In this version, you can mix docstrings in pre-conditions and post-conditions. Conditions that fail should include the preceding docstring in the exception. Also, the post-conditions are not embedded inside the pre-conditions and the post-conditions are less indented.

Gheorghe said...

regarding error description maybe:
isinstance(a, int) or raise "Must be a number"
a: int or raise "Must be a number"
a<0 or raise "Must be less the zero"
But then will this look ugly ?:
((a>0 and b<5) or a < -2) or raise "whatever business logic description"

Gheorghe said...

which way?

assert:
....a:int or raise "must be a number"
....((a > 0 and b < 5) or a < -2) or raise "some business logic description"

or ?

assert:
....a:int
....(a > 0 and b < 5) or a < -2
except TypeError:
....raise "must be a number"
except AssertionError:
....raise "some business logic description"

Anonymous said...

What's really missing in python today?

01 def gcd(a, b):
02 ____'''Returns the Greatest Common Divisor,
03 ____implementing Euclid's algorithm.
04 ____Input arguments must be integers;
05 ____return value is an integer.'''
06 ____assert isinstance(a, types.IntType)
07 ____assert isinstance(b, types.IntType)
08 ____while a:
09 ________a, b = b%a, a
10 ____assert isinstance(b, types.IntType)
11 ____return b

That keeps the return value assertion close to the return statement, where it belongs. If you want some explanatory text in the exception object then raise one explicitly as in:

06 ____if not (isinstance(a, types.IntType) 07 _______and isinstance(b, types.IntType)):
08 ________raise TypeError("GCD applies to pairs of integers.")

or

10 ____if not isinstance(b, types.IntType)"
11 ________raise TypeError("GCD was supposed to produce an integer.")

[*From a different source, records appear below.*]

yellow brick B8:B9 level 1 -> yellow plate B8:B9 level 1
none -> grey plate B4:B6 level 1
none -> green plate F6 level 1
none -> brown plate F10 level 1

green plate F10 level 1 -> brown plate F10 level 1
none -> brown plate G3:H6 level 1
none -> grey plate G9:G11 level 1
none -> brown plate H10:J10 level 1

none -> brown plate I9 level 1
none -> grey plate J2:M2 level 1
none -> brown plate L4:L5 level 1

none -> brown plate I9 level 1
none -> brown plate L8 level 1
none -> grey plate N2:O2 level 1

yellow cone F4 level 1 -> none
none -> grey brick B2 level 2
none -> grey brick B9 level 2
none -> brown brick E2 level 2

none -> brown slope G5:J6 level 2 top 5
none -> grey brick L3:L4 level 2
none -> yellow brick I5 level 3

Already, I tend to liberally sprinkle my code with assert statements, often simply as a reminder to myself but also as a form of test-driven development or design by contract (I write the assertions first, then fill in the program logic).

André said...

To Anonymous who wrote:
What's really missing in python today?

01 def gcd(a, b):
02 ____'''Returns the Greatest Common Divisor,
03 ____implementing Euclid's algorithm.
04 ____Input arguments must be integers;
05 ____return value is an integer.'''
06 ____assert isinstance(a, types.IntType)
07 ____assert isinstance(b, types.IntType)
====
This series of 3 posts was prompted by Guido van Rossum's musings about adding optional static typing and related features, with a proposed syntax that many people, including myself, found "non-pythonic". Of course, the simple example I used can be done, as you've shown explictly, with python's actual syntax. However, the features suggested by GvR require some fundamental change. I was just trying to contribute in my own way by suggesting a "more pythonic" syntax that could act as a bridge between Python as it is today and how it could become with static typing, interfaces, etc.
By all means, if you can show how GvR's suggestions could be implemented "nicely" using today's Python, I am sure that many people would be interested. (Let me emphasized that I do NOT write this to be sarcastic.) I am trying to generate a constructive "debate" with all those interested.